"I know a mazing deal more about the weaknesses of my brother Nathan now than ever I did while the man was in life," he began. "He was always giving—always giving, whether he had it to give or whether he hadn't. I'm not defending him, but I know what it felt like a bit now. Giving be like drink: it grows on a man the same as liquor does. Nathan ought to have taken the pledge against giving. And yet 'tis just another example of how the Bible word never errs. On the face of it you'd think 'twas better fun to receive than to give. But that isn't so. Once break down the natural inclination, shared by the dog with his bone, to stick to what you've got—once make yourself hand over a bit to somebody else—and you'll find a wonderful interest arise out of it."

"Some might. Some would break their hearts if they had to fork out like you've been doing of late."

"They be the real misers. To them their stuff is more than food and life and the welfare of the nation. And even them, if we could tear their gold away from them, might thank us after they'd got over the operation, and found themselves better instead of worse without it."

"All that's too deep for me," she answered. "The thing that's most difficult to me be this: How do you get any good out of helping these poor folk all underhand and unknown? Surely if a man or woman does good to others, he's a right to the only payment the poor can make him. And that's gratitude. Why won't you out with it and let them thank you?"

"You're wrong," he said. "I've lived too many years in the world to want that. I'm a fool here and there, Susan; but I'm not the sort of fool that asks from men and women what's harder to give than any other thing. To put a fellow-creature under an obligation is to have a faith in human nature that I never have had, and never shall have. No, I don't want that payment; I'm getting better value for my money than that."

"So long as you're satisfied——"

Silence followed and each pursued a private line of thought. Humphrey puffed his pipe; Susan knitted, and her wooden needles tapped and rattled a regular tune. She was wondering whether the confession that she desired to make might be uttered at this auspicious moment. Her conscience tortured her; and it was the weight of a great misery on her mind, not the fact of giving up liquor, that had of late soured her temper. She had nearly strung herself to tell him of her sins when he, from the depths of his being, spoke again. But he was scarcely conscious of a listener.

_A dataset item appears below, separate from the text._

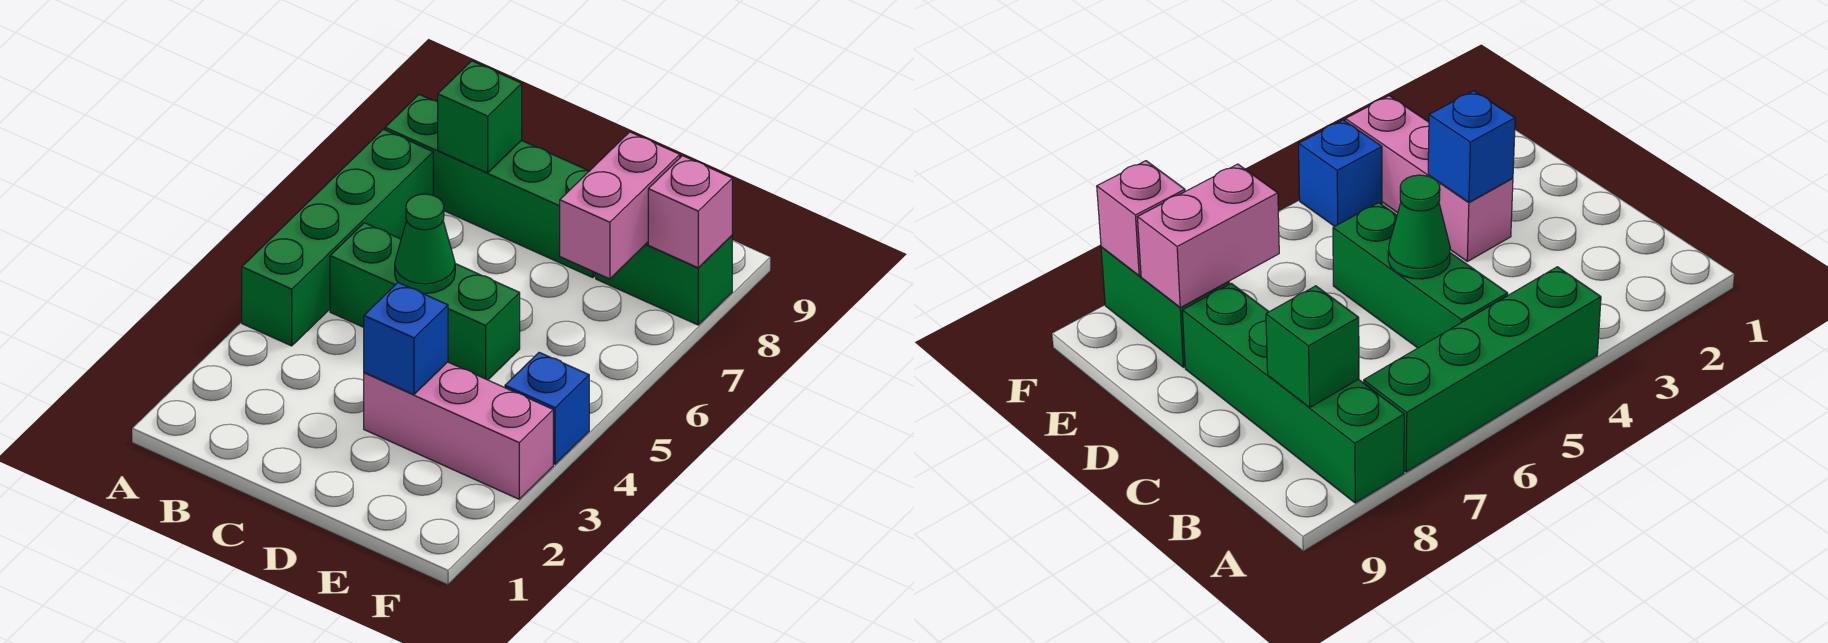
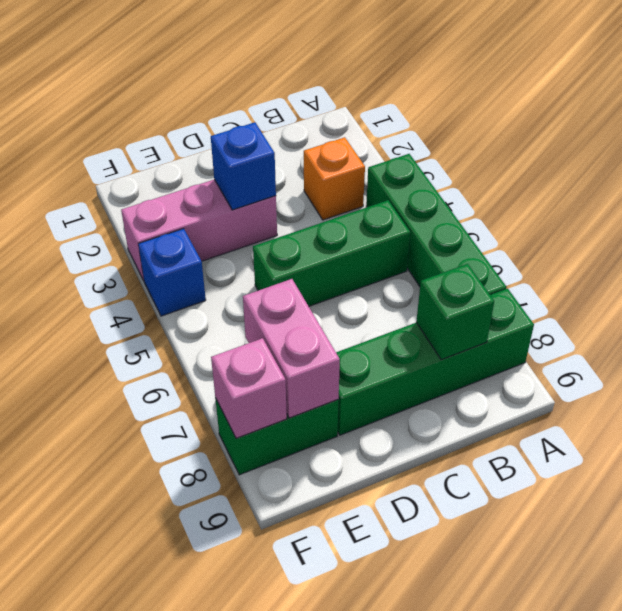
none -> orange brick B3 level 1
green cone C5 level 2 -> none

"To think that a man like me—so dark and distrustful—to think that even such a man—I, that thought my heart was cracked for ever when my son died—I, that said to myself 'no more, no more can any earthly thing fret you now.' And yet all the time, like a withered pippin—brown, dry as dust—there was that within that only wanted something—some heat to the pulp of me—to plump me out again. To think that the like of me must have some other thing to—to cherish and foster! To think my shrivelled heart-strings could ever stretch and seek for aught to twine around again! Who'd believe it of such a man as me? God A'mighty! I didn't believe it of myself!"

"But I knowed it," said Susan. "You always went hunger-starved for people to think a bit kindly of you; you always fretted when decent folk didn't like you."

"Not that—not that now. I wanted their good-will; but I've found something a lot higher than that. To see a poor soul happy is better far than to see 'em grateful. What does that matter? To mark their downward eye uplifted again; to note their fear for the future gone; to see hope creep back to 'em; to watch 'em walk cheerful and work cheerful; to know they laugh in their going once more; that they lie themselves down with a sigh of happiness and not of grief—ban't all that grander than their gratitude? Gratitude must fade sooner or late, for the largest-hearted can't feel it for ever, try as he may. Benefits forgot are dust and ashes to the giver—if he remembers. But none can take from me the good I've won from others' good; and none can make that memory dim."